And then I hem and haw and say something noncommittal that makes me look vaguely dimwitted, and wonder what they're going to think when they find out that I'm bailing. And it's silly to feel this way -- for all intents and purposes this job is a low-level paid internship that I took because it fulfilled all my immediate needs, and I have no obligation whatsoever to the department or the organization. I'm not even obliged to give 30 days notice, I'm just doing it as a courtesy to my boss. I have doubts as to whether they'll even replace me after I'm gone -- I've cheerfully done everything asked of me and more, but I serve no essential role, and my desk is just a landing pad for tedious work that nobody else wants to do. The department will not be crippled nor even much inconvenienced by my departure. So why do I feel so guilty about it?Update
: It all went fine. My boss was actually really supportive -- she told me that my first priority should be to find opportunities to do what I want to do, and that everybody was behind me. So that was cool.
Now I just have to write up my formal resignation, and on Sept. 20 I'll be done here.
Sunday, August 19, 2007
The Zen of Packing Books
I think my room is a magical library.
I spent the afternoon packing books, and there's just no fucking end to them. However many I extract from my room, however many tidy 18x12x12 boxes I fill, there are always more.
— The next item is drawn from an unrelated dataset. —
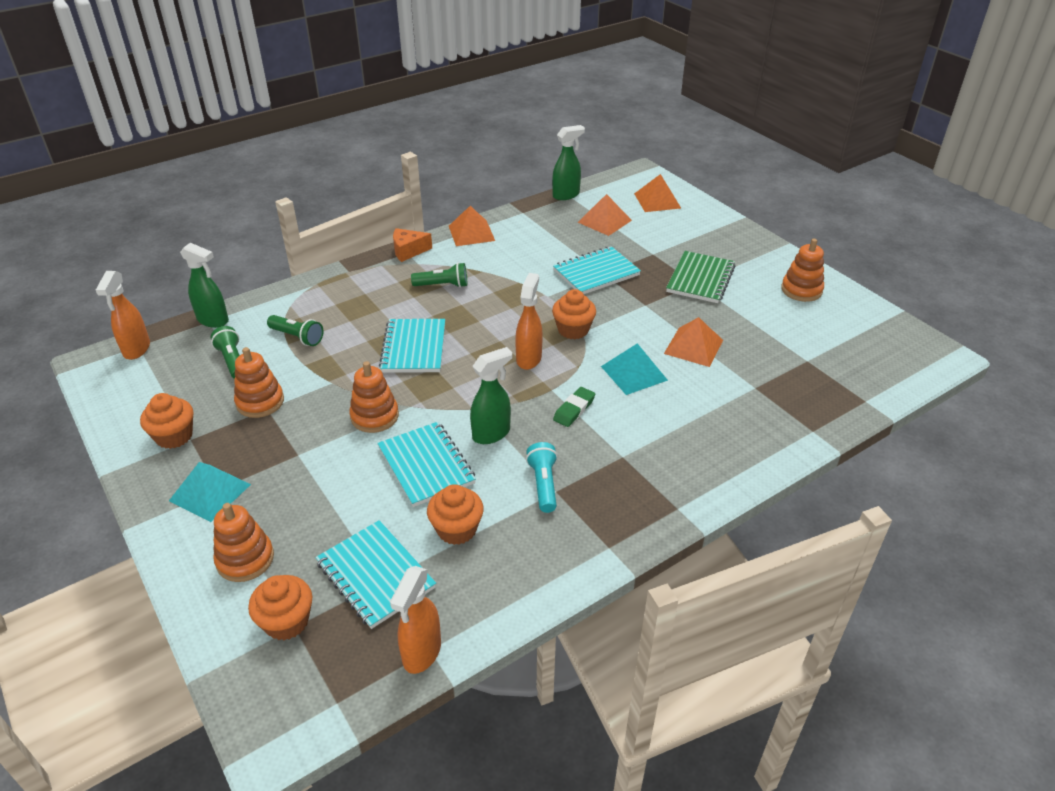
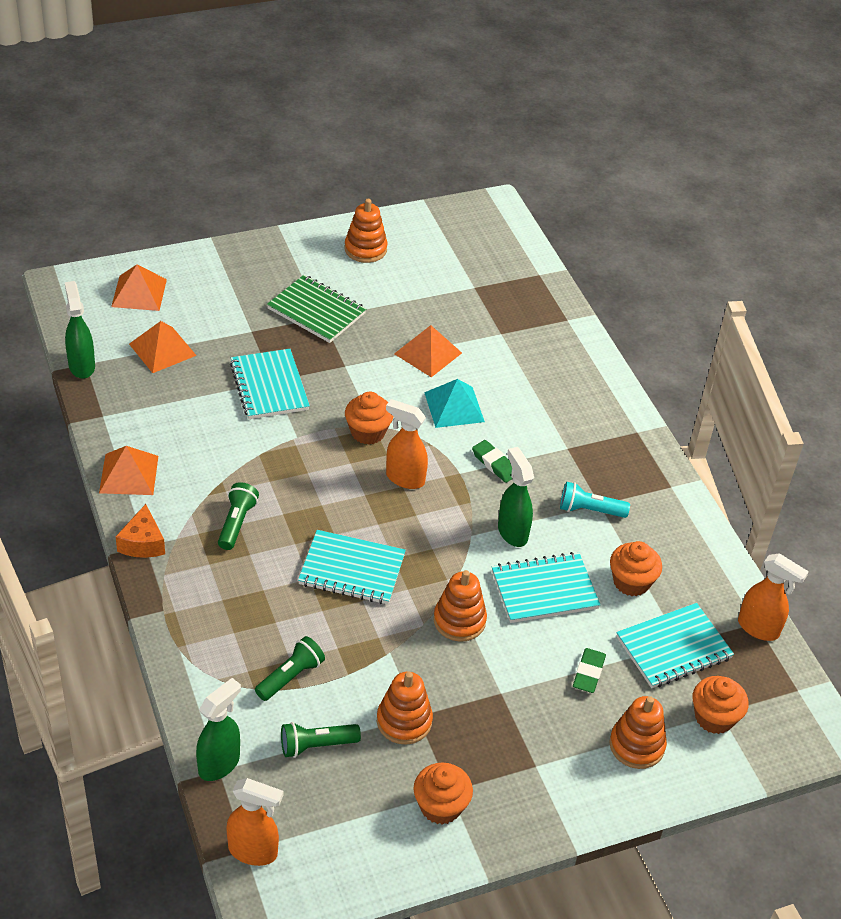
camera: 80 degrees left, 5 degrees up
(210, 492) = (539, 772): turquoise pyramid -> none
(330, 511) = (588, 673): none -> green eraser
For example, I sat down to pack a box of humor books and comix -- my collection is modest but focused, mostly Chris Ware and a little Crumb and Spiegelman. And I realized that I hadn't yet found In the Shadow of No Towers
, so I went back to my room to have a look. I found it without too much trouble, but I also found twenty other books hiding here and there that needed to come out. So I piled them on my bed, fetched a box, and carried them out to the garage where book-packing-related programs-activites were underway. But then I realized that I also hadn't seen my copy of Jimmy Corrigan: The Smartest Kid on Earth
, so I went back to my room to find it, and ended up with another three dozen books piled on the bed. I went throught the whole process four or five times before giving up for the day. The weird thing is, there weren't really that many books in my room -- quite a few piled next to the bed, a few on the shelves and nearby, but it's not like I had that many extant stacks.
So there's really only one explanation: magic.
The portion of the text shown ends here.